The personal saving rate has been on a downward trend since hitting an all-time high during the pandemic, fueled by higher consumer prices, real wage growth’s falling behind the cost of living, and rocketing borrowing costs.
Since 1947, this figure has contracted only three times: the Great Recession, the first quarter of 2011, and the COVID-19 public health crisis.
The report posed the question whether consumers can keep fueling the economy in 2024 as “savings are drawn down amid heightened economic uncertainty.”
Retail Sales Pop to Finish 2023
Last month, retail sales rose by 0.6 percent, topping the consensus estimate of 0.4 percent, according to the Census Bureau. This was the best reading since September, lifting the year-over-year headline and core retail sales to an 11-month high of 5.6 percent.The hotter-than-expected retail sales to close out the year were driven by higher transactions at clothing retailers, general merchandise stores, non-store retailers, building materials and garden equipment outlets, and food and beverage vendors. Health and personal care and gasoline stations saw the most significant decline.

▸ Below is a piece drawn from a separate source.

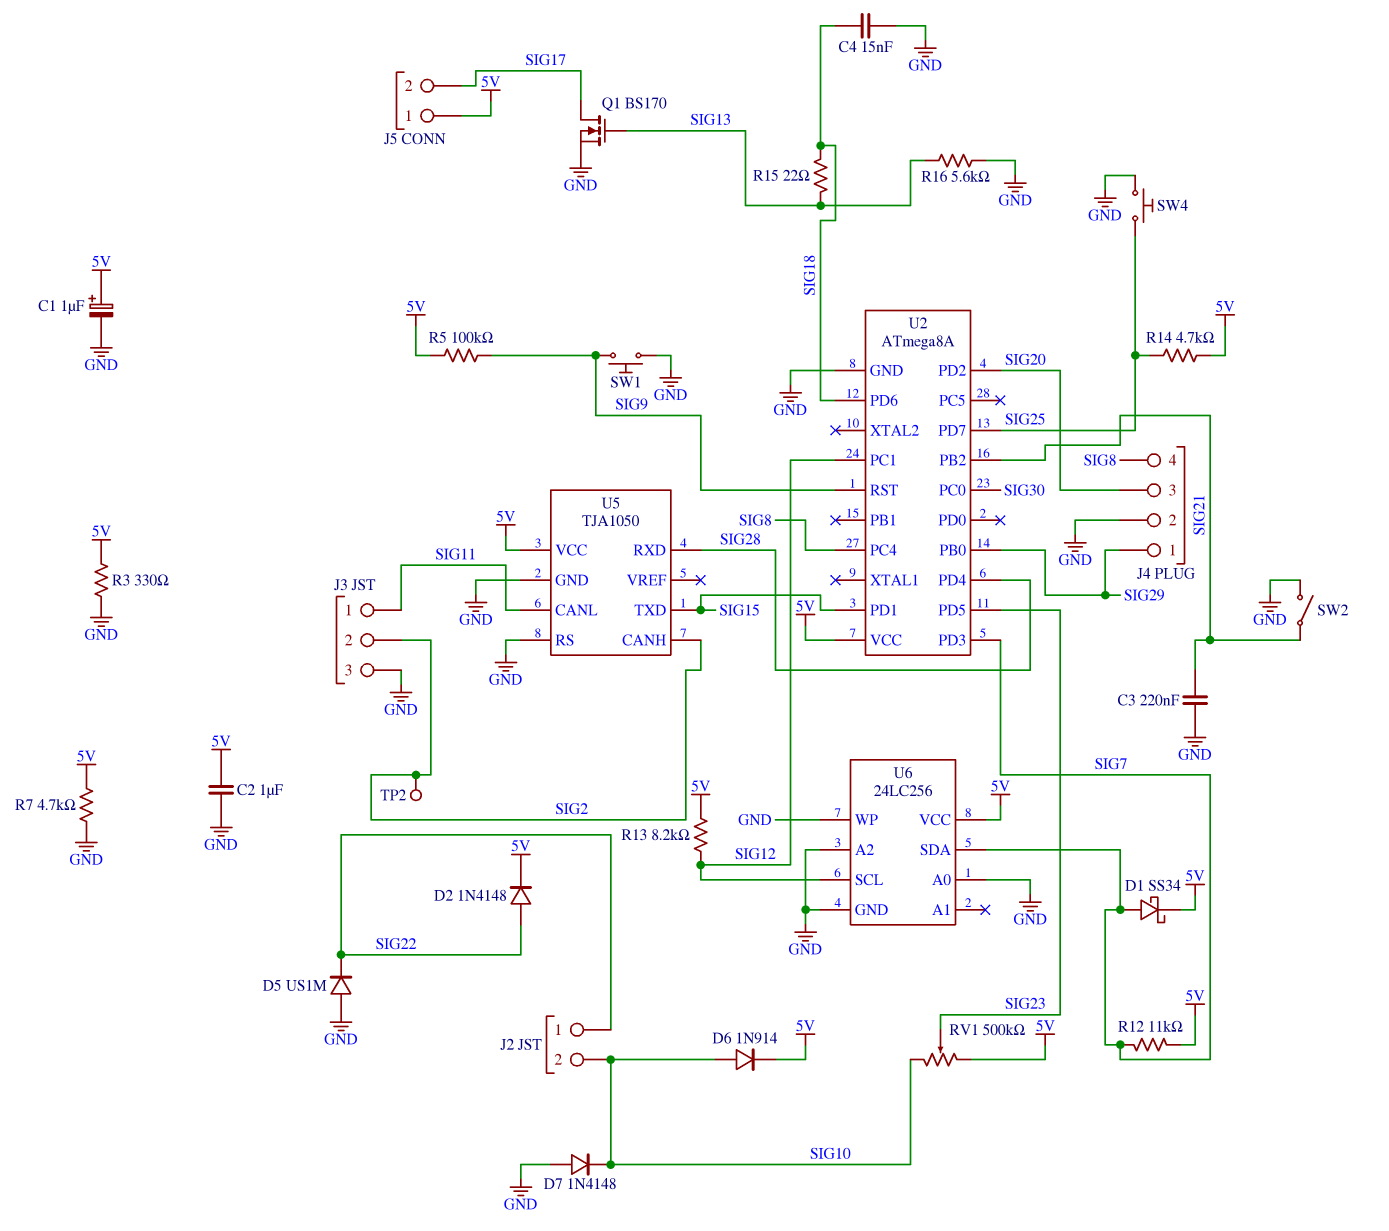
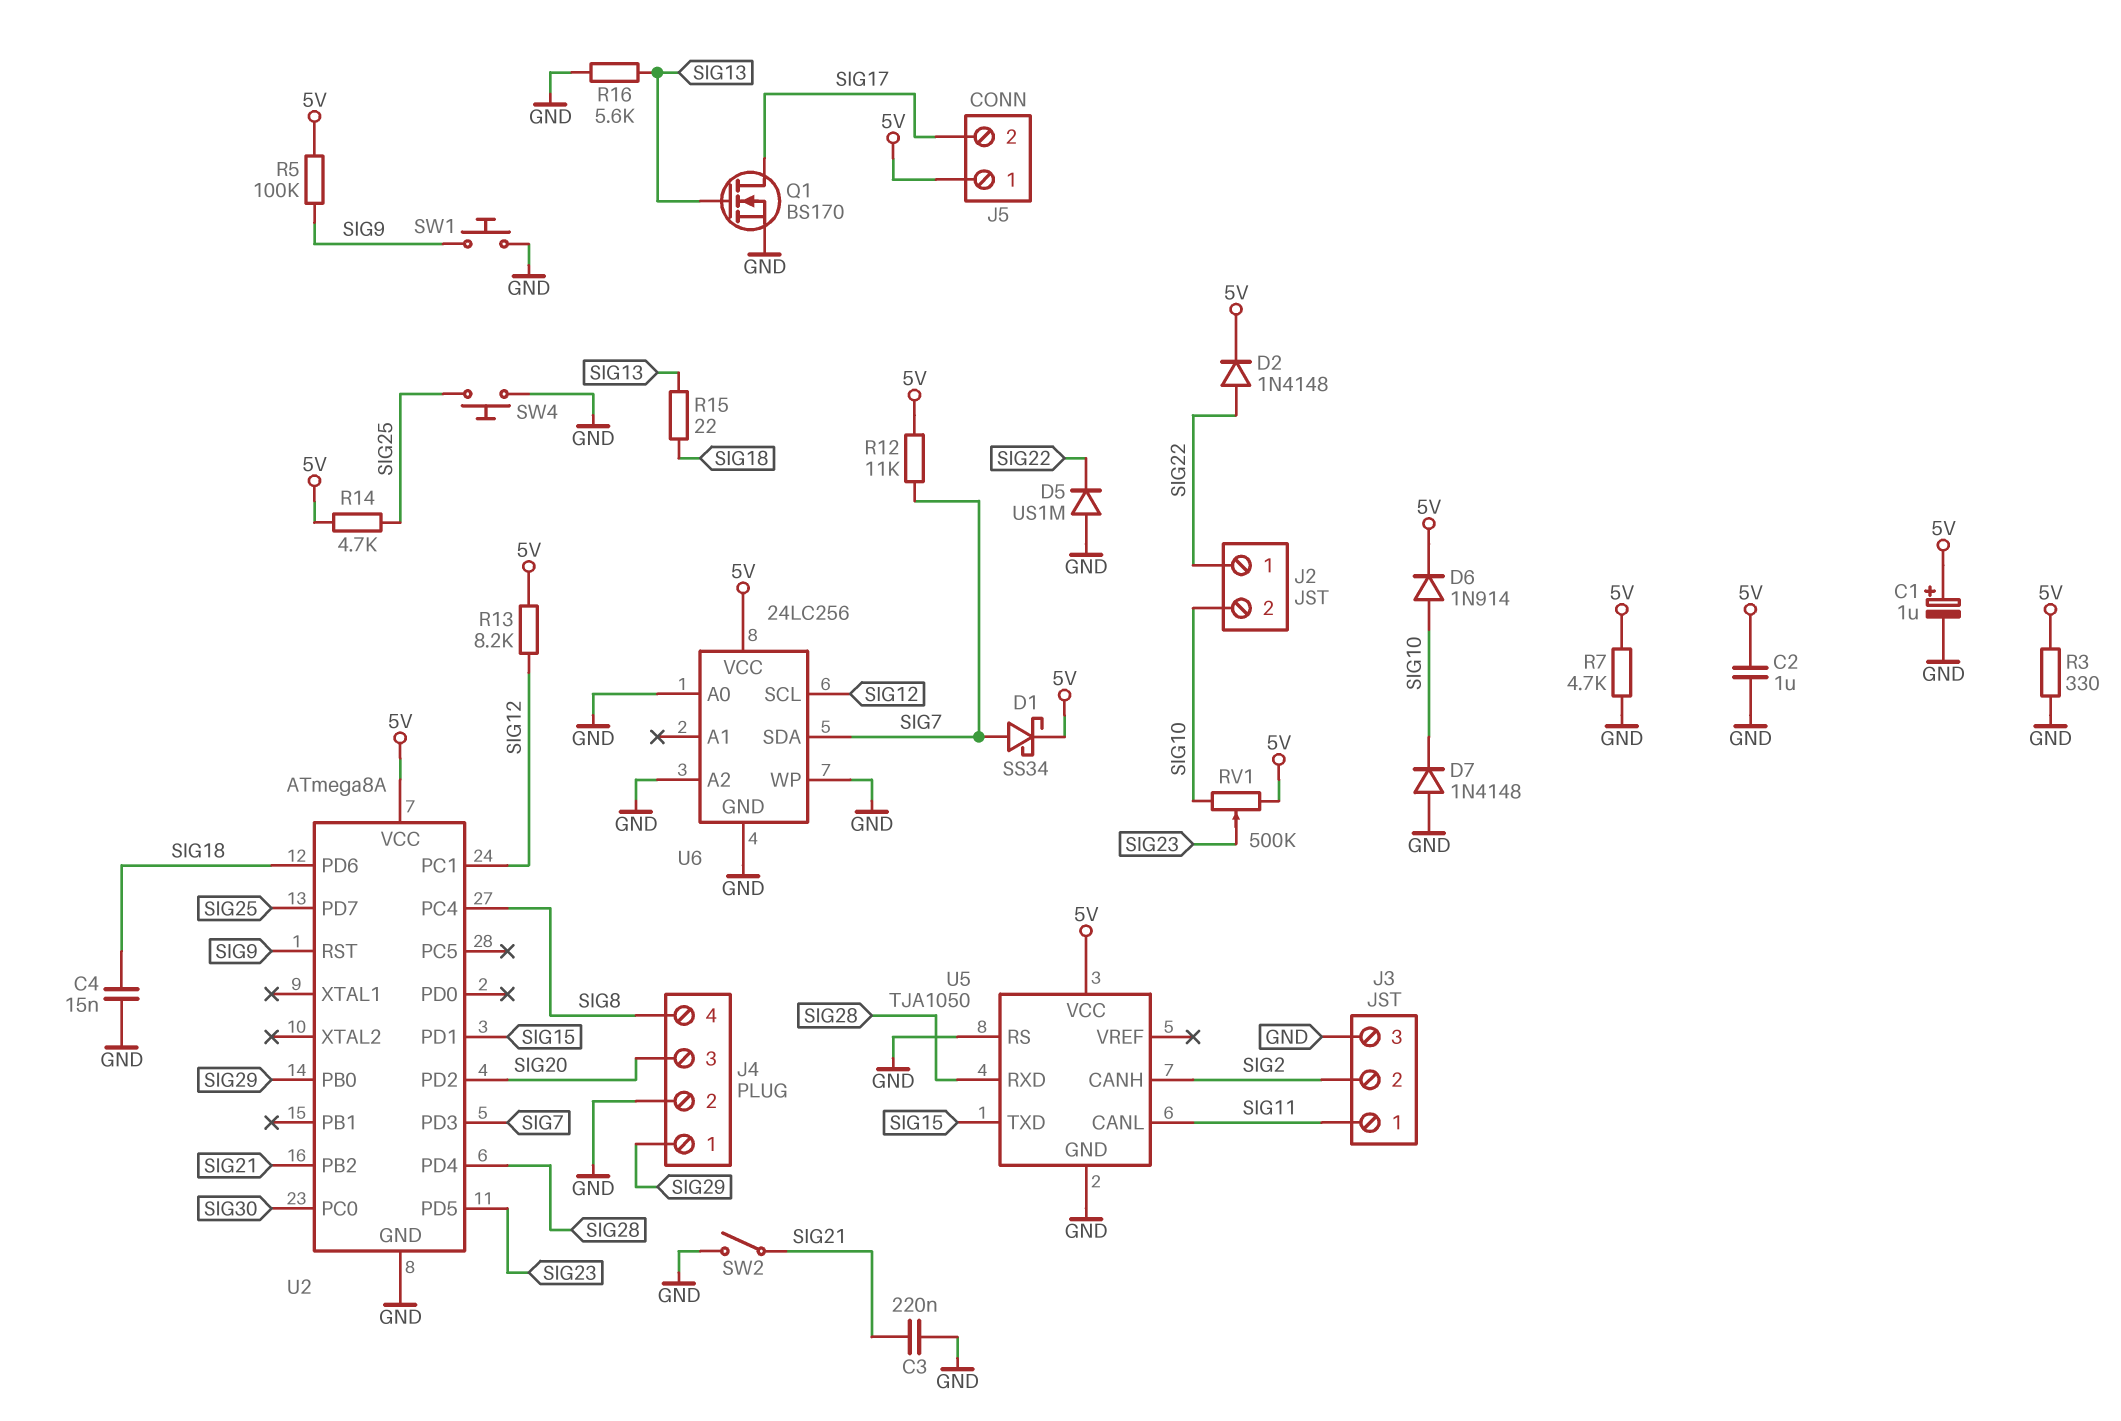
TP2: test point (SIG2) -> none

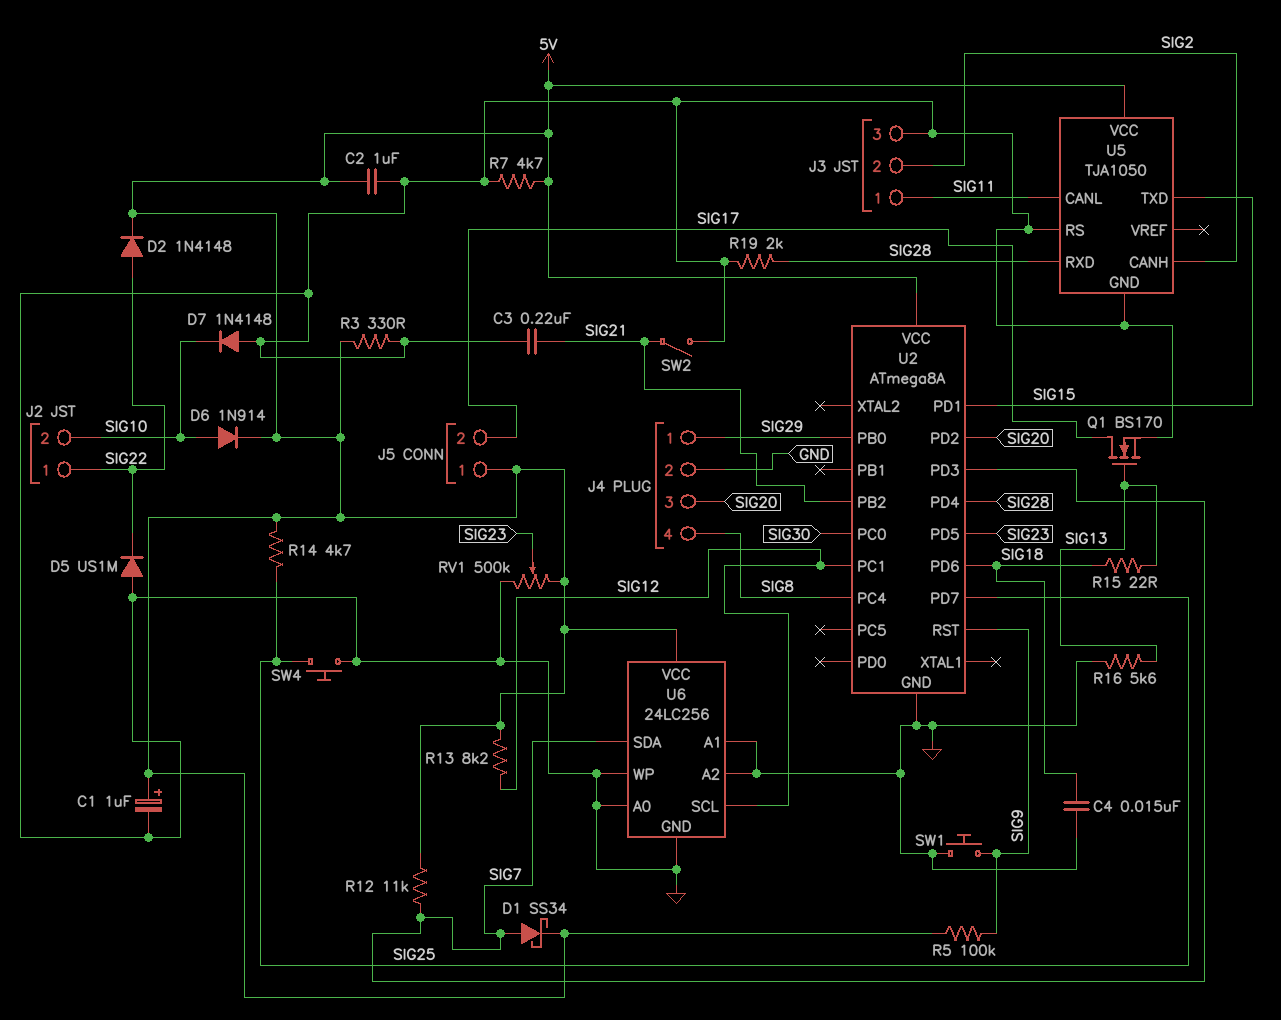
R19: none -> 2k (GND, SIG28)
RV1: 500k (5V, SIG10, wiper SIG23) -> 500k (5V, GND, wiper SIG23)
U6 pin A1: none -> GND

Some economists note that retail sales figures are not adjusted for inflation, so the jump could result from rising food prices and sliding gas prices.
Regardless, retail sales grew in nine of the 12 months in 2023.
But is all this consumption being facilitated by debt?
“I do worry, however, how people are paying for all of this stuff,” Ted Rossman, a senior industry analyst at Bankrate, said in a reaction statement to the retail sales numbers.
“Credit card balances and rates were already at record highs even before the holiday splurge. And buy now, pay later usage spiked 14% from last holiday season, according to Adobe. With 49% of credit cardholders carrying debt into the holidays and 58% of them having been in debt for a year or more, this could be a nasty holiday debt hangover, especially with the average credit card rate a record-high 20.74%.”
The Debt Behemoth
In recent months, there has been an abundance of reports and statistics placing a spotlight on consumer debt trends.At the same time, new figures highlight other concerning trends.
This is happening as the average credit card rate hovers around a record high of about 21 percent.
Inflation is also playing a significant role in the debt increase, Mr. Rossman recently told The Epoch Times.
“Earnings are unable to keep up with the higher case of inflation. I think there’s a direct correlation, but there can also be a spillover effect,” he said, alluding to the cumulative effect of inflation, which is about 20 percent.
“If typical household expenses were, let’s say, $50,000 a couple of years ago. Right now, they might well be $60,000. And if your wages haven’t gone up by the same amount, something has to make up the shortfall, and for a lot of people, that’s the credit card.”
Meanwhile, the consequence of debt accumulation is higher servicing payments, which can also lead to more outstanding delinquencies.
Buy Now Pay Later
Over the past year, more consumers have embraced “buy now, pay later” (BNPL) schemes, growing 17 percent year-over-year during the holidays. This modern layaway program has become more prevalent, from Amazon webpages to Walmart checkout counters.“North America was the largest region in the buy now, pay later market in 2023. Asia-Pacific is expected to be the fastest-growing region in the forecast period,” the report stated.
This past fall, New York Fed economists warned of the financial dangers behind BNPL.
“Also concerning in this regard is that BNPL might be enabling consumers to spend (and borrow) more than they otherwise would, rather than simply shifting purchases to a new payment platform.”
Lower savings, more credit card debt, and another tool to spend money consumers do not have could spell trouble in an economy that could still endure higher interest rates than it had become accustomed to for the past decade.